The election year gambit, for example, cuts both ways. While President Bush's health policies have been roundly criticized by Democratic contenders for the White House, he's on record as a supporter of parity. And elections this year will keep the legislative season short, with legislators headed home early to work their own campaigns.
Even with an agreement to drop the DSM, backers are going to find that opponents still have a full file of arguments against parity.
"While that's a significant change," says Knettel, "I don't think that changing that one thing would likely result in the business community being sympathetic to another broad parity mandate."
Another argument against: Parity legislation uses broad language to prohibit treatment limitations or financial restrictions, says Knettel. If you read the fine print of the bill, he asserts, companies may well be prohibited from using carve-out behavioral management groups to oversee treatment for mental health. And while he agrees that a lot of those behavioral management outfits are supporting this bill, most don't understand that it threatens their very existence.
Also, managed care organizations routinely handle various types of care differently. Physicians are not paid the same way as physical therapists. Therapy sessions are commonly limited and doctors' visits are not. Surgical and specialty care have their own set of rules to contend with. Says Knettel: "Do they have to provide the most generous levels of cost sharing? The least generous? A weighted average? There's literally not any way to know how to comply."

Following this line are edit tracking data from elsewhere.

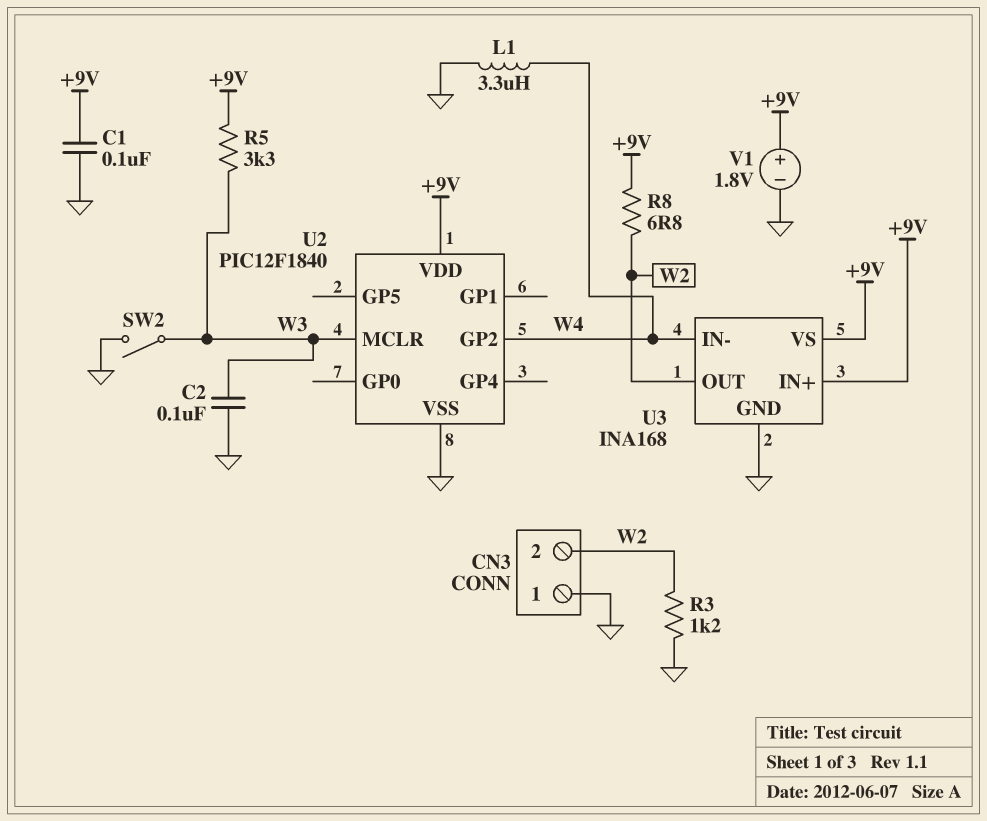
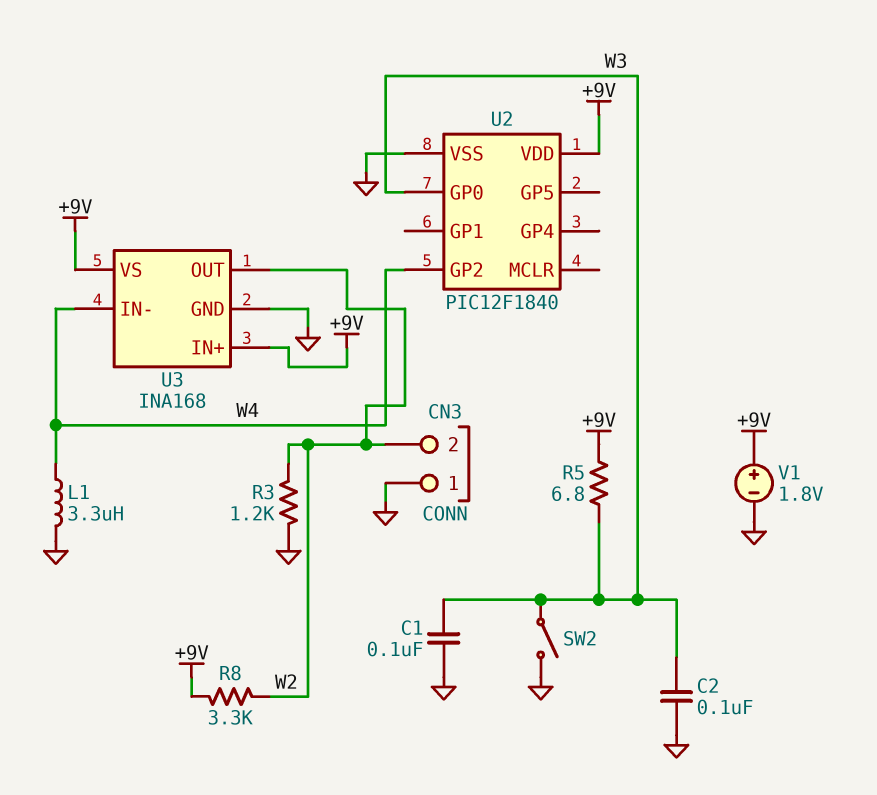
C1: 100nF (+9V, GND) -> 100nF (GND, W3)
R5: 3.3k (+9V, W3) -> 6.8 (+9V, W3)
R8: 6.8 (+9V, W2) -> 3.3k (+9V, W2)
U2 pin GP0: none -> W3
U2 pin MCLR: W3 -> none

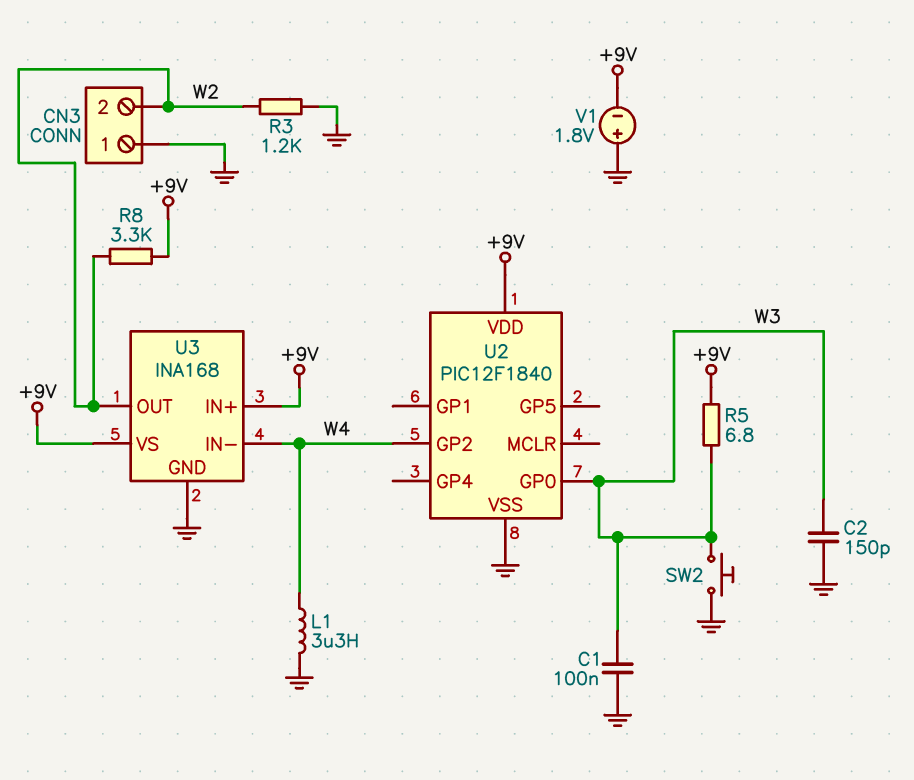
C2: 100nF (GND, W3) -> 150pF (GND, W3)
SW2: switch (GND, W3) -> button (GND, W3)
V1: 1.8V (plus +9V, minus GND) -> 1.8V (plus GND, minus +9V)

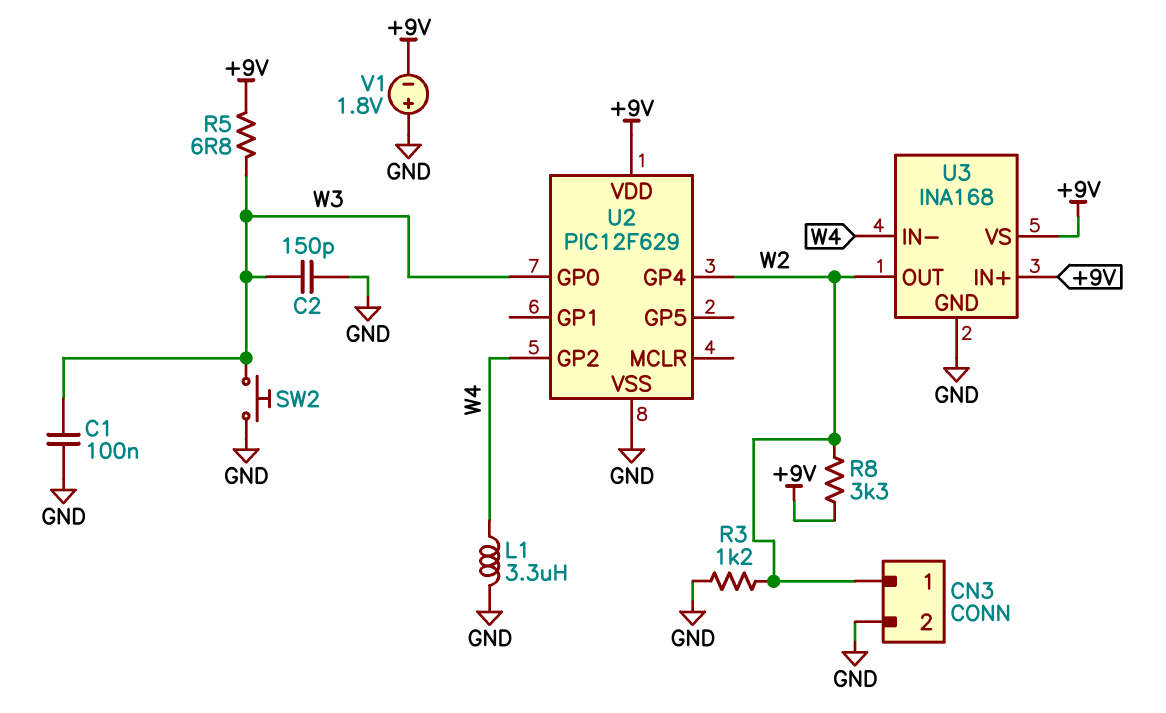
CN3 pin 1: GND -> W2
CN3 pin 2: W2 -> GND
U2: PIC12F1840 -> PIC12F629
U2 pin GP4: none -> W2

While Congress has been tied up in legislative knots over the issue, state governments have often been swifter to act. Alaska, Texas, Maryland, Minnesota, New Hampshire, Rhode Island, and Vermont have all adopted mental health parity bills. And Washington's state legislature is preparing to debate a bill that would add them to the roster.
Altogether, about three dozen states have put mental health parity laws on the books, with health care costs rising a tiny amount as a result. And supporters point to the state experience as real-world evidence to support the Congressional Budget Office's estimate that parity at the federal level would push average costs up by only about 1 percent.

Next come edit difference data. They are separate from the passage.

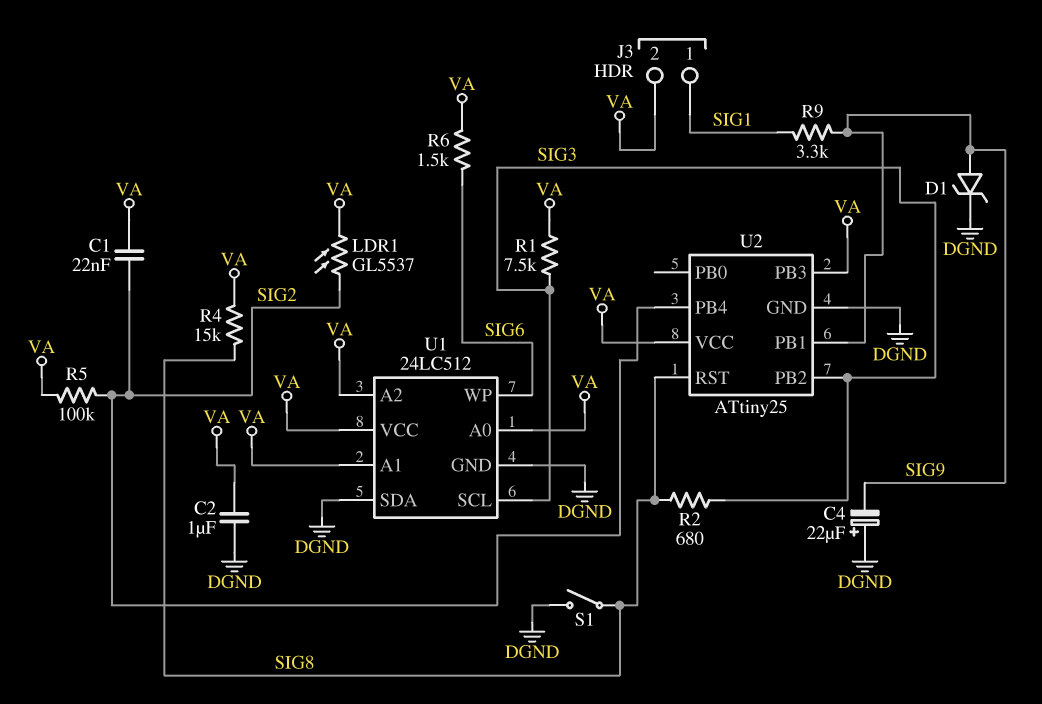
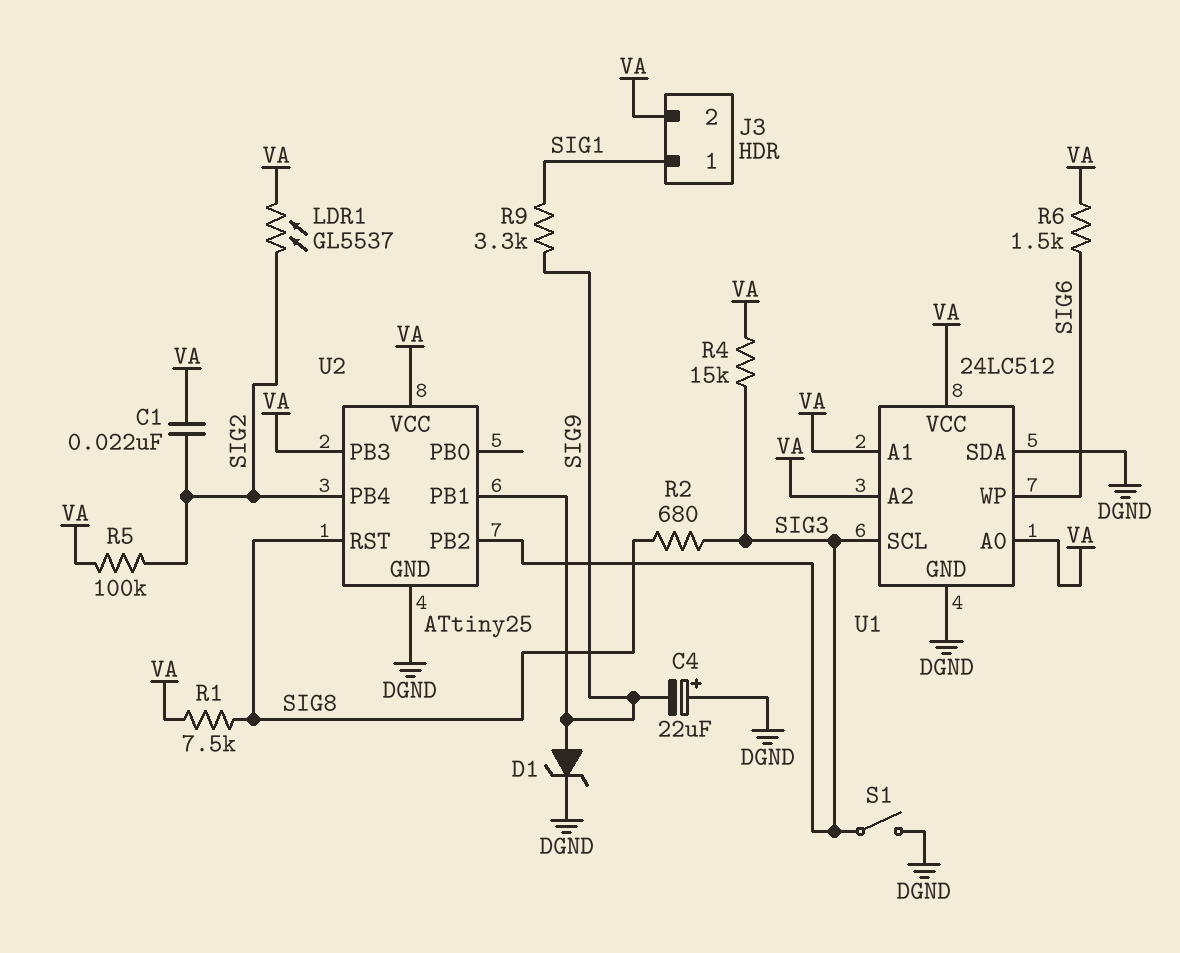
C2: 1uF (DGND, VA) -> none
R1: 7.5k (SIG3, VA) -> 7.5k (SIG8, VA)
R4: 15k (SIG8, VA) -> 15k (SIG3, VA)
S1: switch (DGND, SIG8) -> switch (DGND, SIG3)

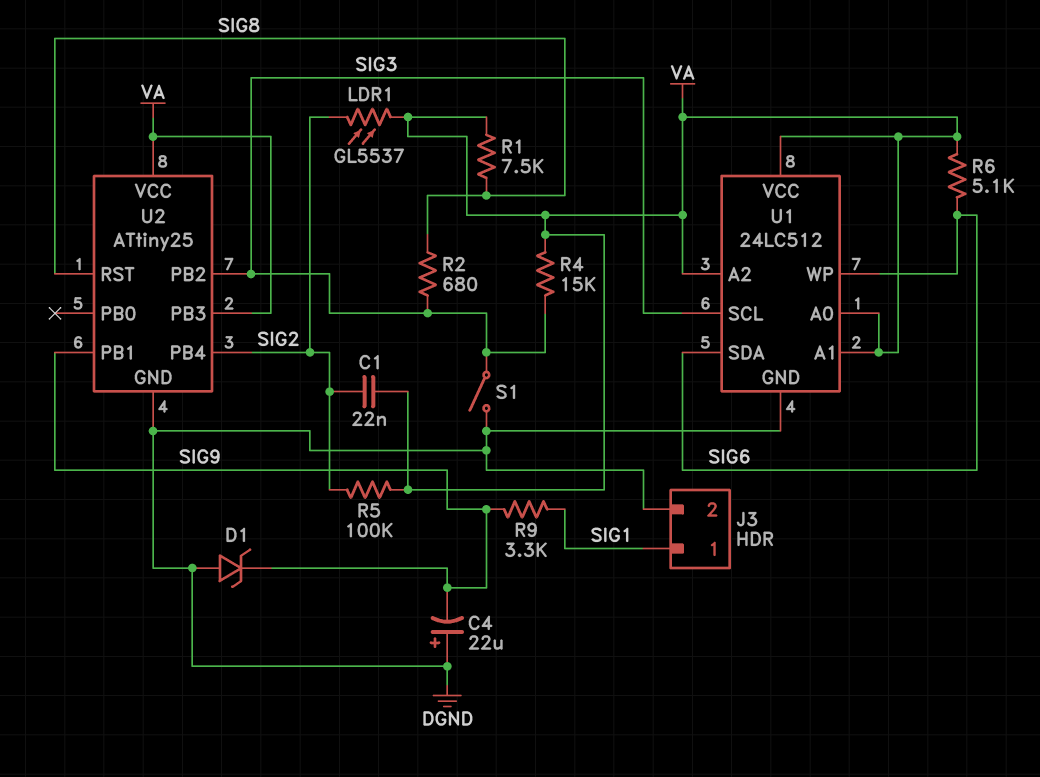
D1: zener (A SIG9, K DGND) -> zener (A DGND, K SIG9)
J3 pin 2: VA -> DGND
R6: 1.5k (SIG6, VA) -> 5.1k (SIG6, VA)
U1 pin SDA: DGND -> SIG6

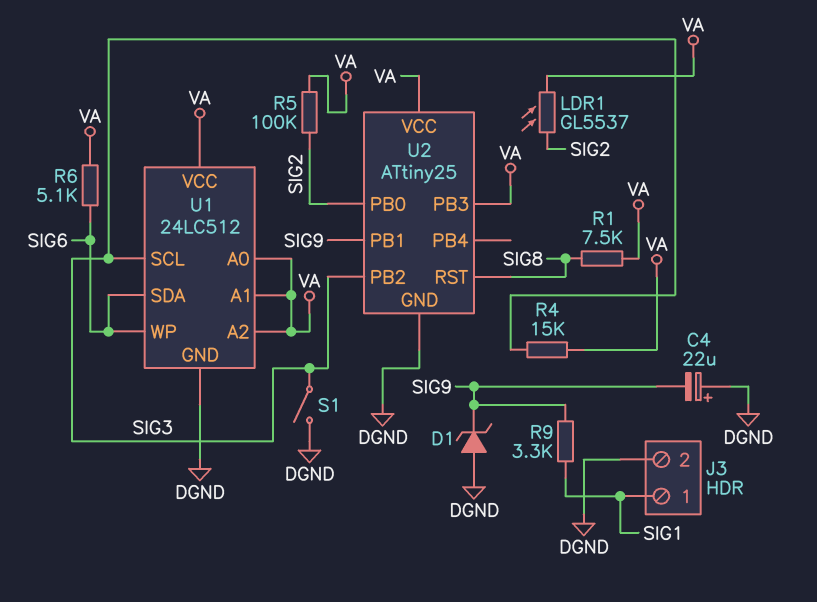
C1: 22nF (SIG2, VA) -> none
R2: 680 (SIG3, SIG8) -> none
U2 pin PB0: none -> SIG2
U2 pin PB4: SIG2 -> none

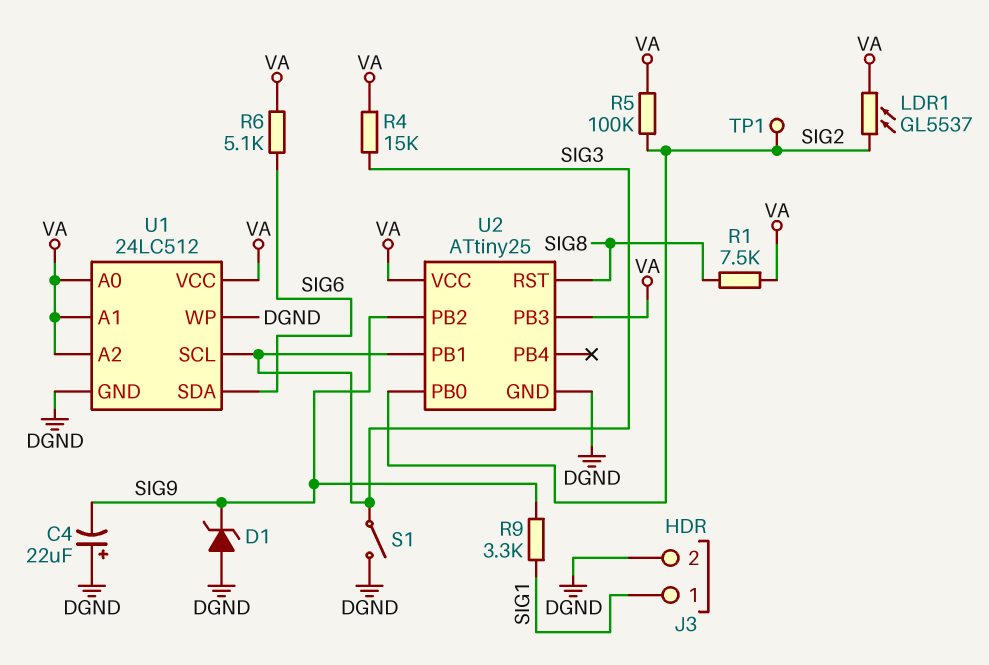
TP1: none -> test point (SIG2)
U1 pin WP: SIG6 -> DGND
U2 pin PB1: SIG9 -> SIG3
U2 pin PB2: SIG3 -> SIG9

In some of those cases, Knettel responds, states are defining six or eight different specific conditions that have to be treated equally, which is fairly easy to comply with.
Even though many of the companies in the ERISA Industry Committee are self-insured and operate under an ERISA exemption, the practical realities of contracting for care — where few MCOs are willing to set up separate programs for ERISA and non-ERISA companies — leave most of these operations exposed to the state legislation. But if Congress passes parity, insists Knettel, those state laws will still be in effect, leaving big companies with national operations complying with dozens of parity rules, rather than just one.
This is also a no-win proposition for workers, says Knettel. Anytime a mandate is handed down, employees are likely to lose some other unprotected benefit, says Knettel, who testified on the subject last summer in front of the Federal Trade Commission.
Parity supporters have heard it all before. And they know that whatever bill comes out of the Senate this year will have plenty of well organized and extremely well connected opposition lying wait in the tall grass of the House.
But with every passing year, parity gains new supporters, moving steadily closer to what many believe is the inevitable passage of the bill.
"It's just the way it works," says one pro-parity lobbyist. "I've either been lobbying in Congress or from outside, and most bills take multiple years to pass. Congress is a very conservative institution. It requires building consensus to say, 'OK, we'll do it.'"
That means this year could be the year for parity. At the very least, supporters say they'll stick with this bill until victory is achieved, whether that's now or later. Opponents are no less committed to leaving this law in perpetual limbo.